The complication then comes that there are dozens of almost identical connectors, and finding out what connector you had is hard work.

So, couldn’t electronics companies build better power supplies? With fewer ’standard’ connectors (and none of this proprietry bollocks like some laptop manufacturers use - there’s no need)? And perhaps some system of colour coding, or at least documentation of what the connector is? Would that be too much to ask?

Microsoft Passport

Dear Microsoft,

Please fix the Microsoft Passport, or the applications that use it, ‘cos it never works when I try to use it. In fact, it is the most unreliable, useless heap of crap I’ve ever had to use to try to login to a website - and I’ve seen some that are pretty rubbish - but at least they didn’t, in effect, say ‘Site Closed’ all the time.

While you’re at it, please find the monkey who came up with the idea of the Microsoft Passport, and fire them. From a cannon. Into a lake of piranhas. Angry ones.

Fix it or ditch it, I don’t care, just let me at the content I need to do my job.

If a pub always says ‘We’re closed’, I stop going to it.

So is Linux support any good?

Yes. Simply. I tried today to find out how to mount my Windows partition on startup of Ubuntu. I looked it up - finding ubuntuguide.org en route - and had it sorted in 5 minutes.

When was the last time I looked up something like that about Windows and go an answer that quick? Um, never…

Ubuntu - WOW!

So, on a whim I decided to have a bit of a look at Ubuntu Linux. Boy did I get a surprise

Previously when I’ve had a look at linux distros, I’ve had some problems. My home PC is a fairly antique laptop, with AMD powersaving built in, and an even older PCMCIA wireless network card. What that meant in the past was 1)No wireless network, and 2) a blisteringly hot CPU as it didn’t throttle back when there was nothing going on. That made Mandrake Linux, for me, interesting but not usable.

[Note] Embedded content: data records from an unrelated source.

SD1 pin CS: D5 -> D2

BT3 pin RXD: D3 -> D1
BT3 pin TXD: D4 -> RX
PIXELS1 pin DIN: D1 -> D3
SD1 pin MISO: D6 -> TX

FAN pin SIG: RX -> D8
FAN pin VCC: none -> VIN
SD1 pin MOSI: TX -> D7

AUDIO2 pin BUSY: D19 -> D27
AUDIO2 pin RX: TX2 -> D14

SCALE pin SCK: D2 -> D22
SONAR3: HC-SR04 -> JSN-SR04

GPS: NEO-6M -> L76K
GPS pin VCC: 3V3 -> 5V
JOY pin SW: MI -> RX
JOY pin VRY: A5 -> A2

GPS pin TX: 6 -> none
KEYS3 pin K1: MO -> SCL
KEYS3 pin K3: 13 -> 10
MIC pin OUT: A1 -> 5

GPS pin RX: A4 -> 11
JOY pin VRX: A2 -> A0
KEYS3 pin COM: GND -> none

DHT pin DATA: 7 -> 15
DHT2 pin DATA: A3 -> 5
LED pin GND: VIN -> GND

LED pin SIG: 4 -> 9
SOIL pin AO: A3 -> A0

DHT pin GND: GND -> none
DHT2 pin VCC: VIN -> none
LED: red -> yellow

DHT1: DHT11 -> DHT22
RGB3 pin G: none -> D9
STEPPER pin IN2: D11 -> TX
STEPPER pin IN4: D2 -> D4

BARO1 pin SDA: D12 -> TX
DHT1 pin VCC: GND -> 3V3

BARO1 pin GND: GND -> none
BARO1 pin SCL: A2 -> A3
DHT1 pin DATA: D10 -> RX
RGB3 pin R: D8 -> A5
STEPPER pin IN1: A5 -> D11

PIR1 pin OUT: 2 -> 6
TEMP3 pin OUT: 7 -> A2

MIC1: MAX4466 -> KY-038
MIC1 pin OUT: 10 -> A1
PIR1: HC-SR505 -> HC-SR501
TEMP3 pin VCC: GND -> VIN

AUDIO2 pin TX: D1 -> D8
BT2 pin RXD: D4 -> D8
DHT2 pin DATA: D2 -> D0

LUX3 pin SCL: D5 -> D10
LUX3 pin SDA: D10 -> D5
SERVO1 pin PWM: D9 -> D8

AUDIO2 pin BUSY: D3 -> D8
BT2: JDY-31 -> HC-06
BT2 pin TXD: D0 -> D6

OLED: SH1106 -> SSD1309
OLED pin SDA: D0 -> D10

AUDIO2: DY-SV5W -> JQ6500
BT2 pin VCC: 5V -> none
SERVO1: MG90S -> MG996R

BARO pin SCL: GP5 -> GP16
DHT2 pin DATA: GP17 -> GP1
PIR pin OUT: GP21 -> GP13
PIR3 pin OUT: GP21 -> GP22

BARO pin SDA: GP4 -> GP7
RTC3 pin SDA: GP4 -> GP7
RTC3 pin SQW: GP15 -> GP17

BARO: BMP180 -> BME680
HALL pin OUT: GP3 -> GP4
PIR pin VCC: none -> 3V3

Ubuntu - well, it picked up the wireless quite happily. I’m writing this on it. And the CPU is running cool - it is truly excellent. I downloaded the ‘live’ CD (bootable CD that loads Ubuntu), and it was painless.

Very Impressed. I shall be making my machine dual boot - there are some applications I don’t want to do without - but this is a VERY usable system. And who’d have thought that a faintly brown colour could look so good - why is Windows so grey?

Anyway, it gives me pause for thought - Sharepoint and all those things I’m being trained up in aside, what does Windows give me that Ubuntu doesn’t? Open office gives me a word processor. I can browse the web. I have email. Yup, it’s a no brainer - as a home user, I’m a convert. I’ll keep using Windows for now - like I say, I have a number of applications I just don’t want to leave yet - but long term, I think I’ll move away. ‘Course I’m stuck with it for work - that’s their problem.

Anyway, Ubuntu - good enough for a

Comments from my old blog:

You know you’re really making me think about it too - I have an old laptop at home that *might* work too.